Journaliste errant dans les sujets environnementaux depuis treize ans. A Libération, mais de plus en plus ailleurs, s’essayant à d’autres modes d’écriture (Arte, France Inter, Terra of course, ...). Il y a deux ans, elle a donné naissance (avec Eric Blanchet) à Bridget Kyoto, un double déjanté qui offre chaque semaine une Minute nécessaire sur Internet.

Le train régional pour retourner gambader à Paris, un peu de covoiturage pour rejoindre le Sud et surtout le vélo pour les trajets et les courses de tous les jours. Non, l’auto ne passera pas par moi. Même perdue dans les vignes bourguignonnes.

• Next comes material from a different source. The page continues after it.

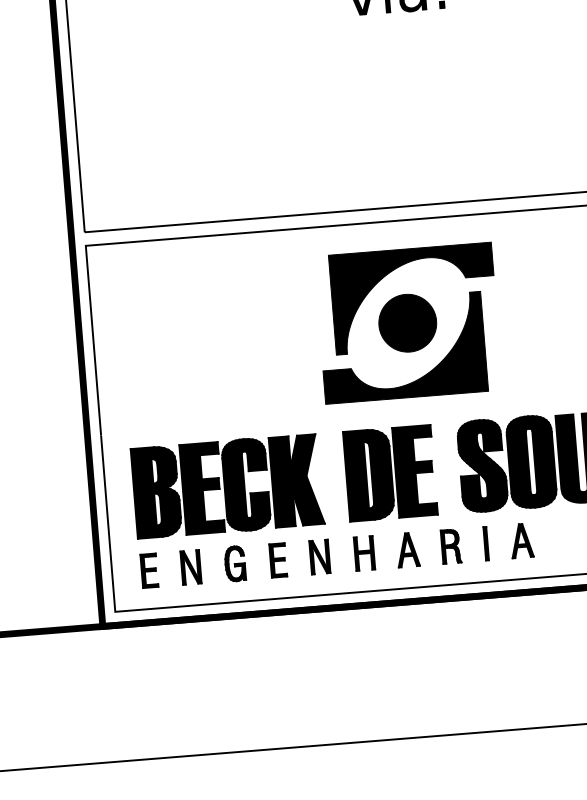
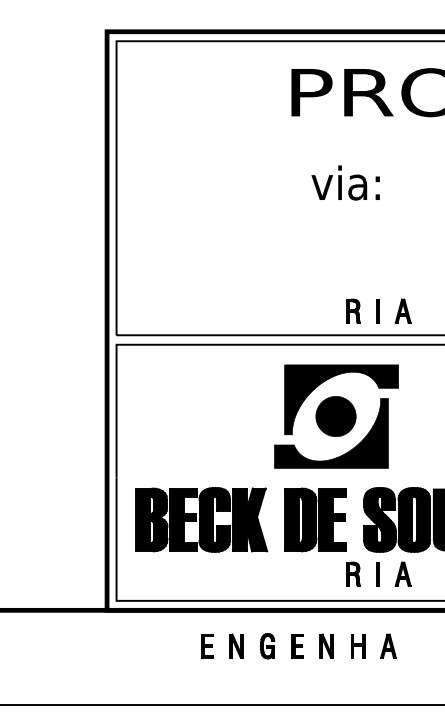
part: (456, 166) -> (378, 310), added
part: (279, 560) -> (298, 646), moved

« Dis, tu vas acheter quoi comme bagnole ? » Depuis mon déménagement en terres bourguignonnes (Lire Terra eco n° 52, novembre 2013), cette question m’a été posée une bonne vingtaine de fois. Notamment par mes géniteurs, soucieux d’offrir à leur déficiente motorisée de fille une « première voiture » à près de 40 balais. Rangez vos chéquiers, chers parents. De voiture, je n’acquerrai point. En matière de transport, je relève un défi sans commune mesure avec les tests déjà réalisés dans ces pages : vivre à la campagne, sans caisse. Attention, tout est relatif, une ville de 12 000 habitants – Joigny, dans l’Yonne – ce n’est pas exactement ce que l’on nomme la campagne, mais mon cerveau biobio affûté dans le nord de Paris depuis plus de dix-huit ans ne fait guère la différence. La campagne, la vraie, ce n’est pas ça, et il est très difficile d’y couper (à la voiture).

Une voiture qui s’ennuie

Avant de prendre une décision à l’emporte-pièce (ce qui n’est pas mon genre, allons), décortiquons mes habitus de bougeotte : deux allers-retours hebdomadaires à Paris ; des courses ; des visites régionales (tourisme à Auxerre, route des vins, brocantes du week-end…) ; des transports occasionnels de matériel, meubles ou outils. Et c’est tout. Alors chacun saisit-il l’inutilité d’une guimbarde dans ma vie ? Si elle y entrait, elle s’ennuierait 92 % du temps selon la moyenne calculée par l’Institut pour la ville en mouvement.

Un train qui ravit

Encore une fois, merci à la SNCF qui, de conserve avec le Conseil régional, a mis en place des trains toutes les heures pour rejoindre Paris et inversement. Sur la ligne, pas moins de 37 000 voyageurs empruntent chaque jour ces TER flambant neufs et astucieusement dotés de wagons accueillant les vélos. Quel bonheur, quelle joie d’embarquer José junior (JJ, mon vélo) à bord et de pédaler, depuis la gare de Bercy, n’importe où dans Paris ! Certes, le Conseil régional a dû sortir son chéquier, environ 146 millions d’euros en 2012, mais c’est ainsi qu’on apprécie ce beau pays jacobin qu’est la France.

L’auto-partage qui sourit

Le Jovinien n’a pas l’air encore au jus que cela existe. Sur Buzzcar.com, seul Greggory S. loue son Audi 4S de 1999 24 euros par jour. Il abuse un peu Greg, mais bon, on ne sait jamais, ça peut dépanner. Sinon, pour 10 euros, pas loin de chez moi, Livop.fr propose un Trafic à neuf places, pour quand j’aurai adopté tout le Sahel, pour seulement 10 euros par jour. En attendant, je profite aussi de l’incroyable réseau de Blablacar.fr, premier site de covoiturage en Europe avec 500 000 inscrits. Grâce à un valeureux qui ralliait Nancy (Meurthe-et-Moselle) à Bayonne (Pyrénées-Atlantiques), j’ai pu me rendre à Toulouse animer une conférence sur l’énergie et faire ma maligne du genre « moi-j’ai-pas-pris-l’avion-euh ».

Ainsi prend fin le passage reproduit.